Government in Exile
Counterpart to La Résistance. Their homeland has been invaded. They fought valiantly, but they were ultimately overwhelmed. But they refuse to admit defeat quite yet. They know that they have allies abroad, and it's only a matter of time before they can muster the support to fight back. So for today, the leadership of the nation and whatever citizenry they can bring along make a hasty retreat, taking refuge in a nearby allied nation. While much of their citizens are left behind, possibly forming La Résistance and waging a war from within, they work to muster up support and mount a counterattack from outside to reclaim their homeland.
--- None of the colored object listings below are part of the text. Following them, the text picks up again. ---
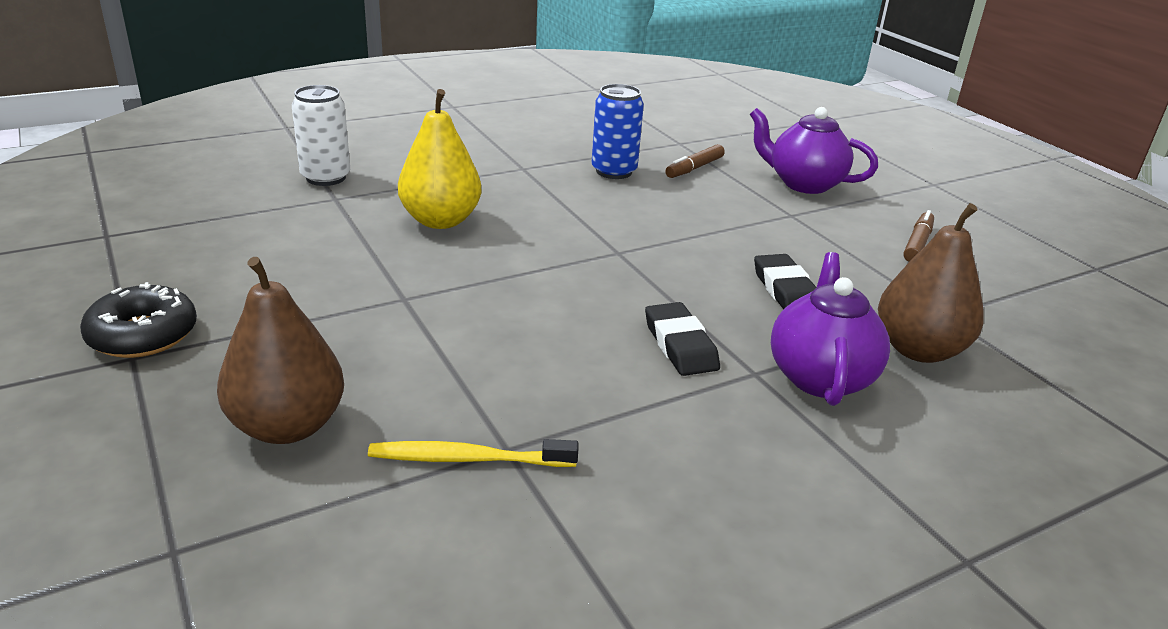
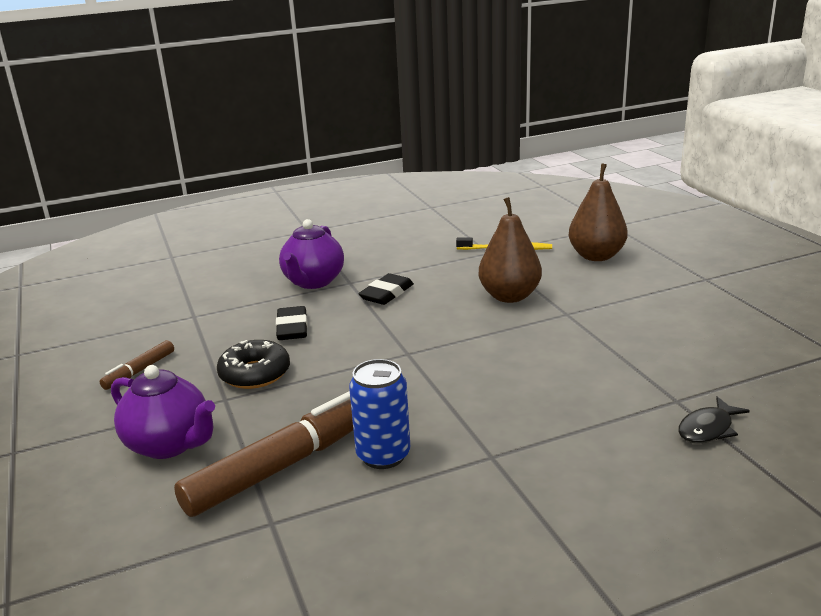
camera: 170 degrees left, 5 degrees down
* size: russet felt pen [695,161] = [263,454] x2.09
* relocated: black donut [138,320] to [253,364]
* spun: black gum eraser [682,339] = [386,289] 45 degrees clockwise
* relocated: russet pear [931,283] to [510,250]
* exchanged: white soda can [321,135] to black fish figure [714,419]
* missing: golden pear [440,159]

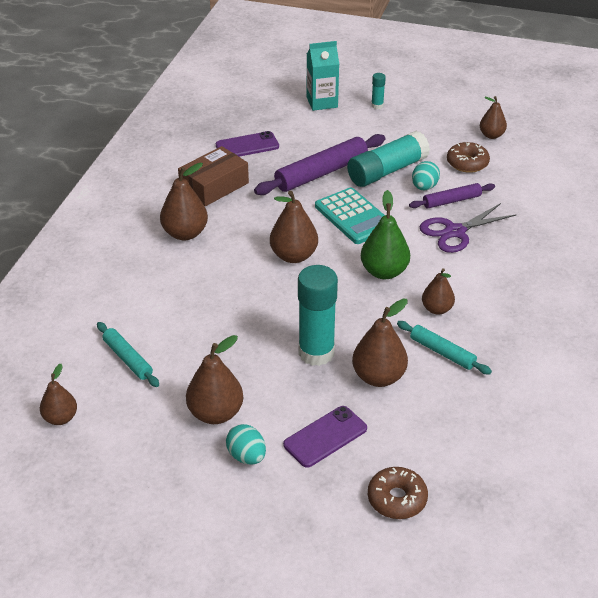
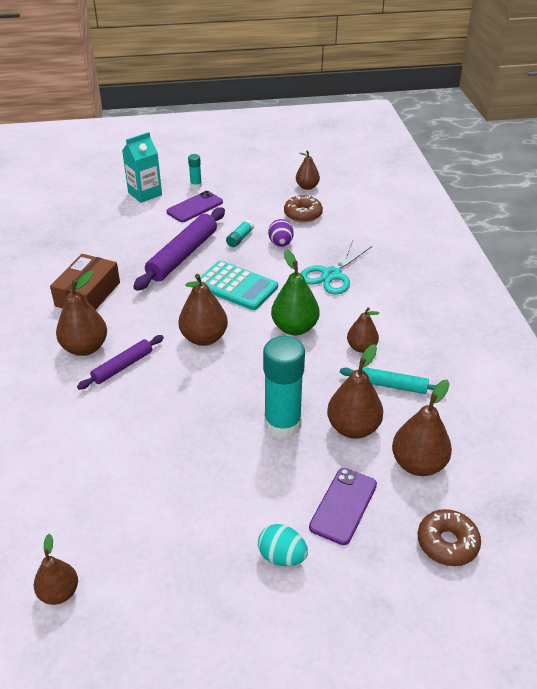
camera: 25 degrees left, 0 degrees up
* relocated: violet pastry roller [452,196] to [120,362]
* relocated: violet mobile phone [247,144] to [194,206]
* size: teal glue stick [388,159] = [240,233] x0.45
* colour: teal toy egg [426,175] to violet toy egg [281,233]
* colour: violet scissors [468,228] to teal scissors [336,268]
* relocated: russet pear [214,379] to [422,428]
* missing: teal pastry roller [128,354]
Frequent any time Everything's Better with Princesses meets La Résistance in the same series. The princess in question will probably be a deposed Crown Princess trying to get her crown back.
If the monarch refused to leave In Its Hour of Need, this may be led by a successor. If only the armed forces are still fighting on, with their government having capitulated or otherwise done away with, then it is The Remnant.
Anime
- In Mai-Otome, Garderobe is invaded midway through the series. Although it's the training ground for Otome, the elite warriors of the world, they don't have enough gathered at first, and then their abilities are cut off. The Headmistress, Natsuki, is one of only a handful to escape. She spends the next series of episodes taking refuge in nearby Aries and forming an alliance to mount a counterstrike.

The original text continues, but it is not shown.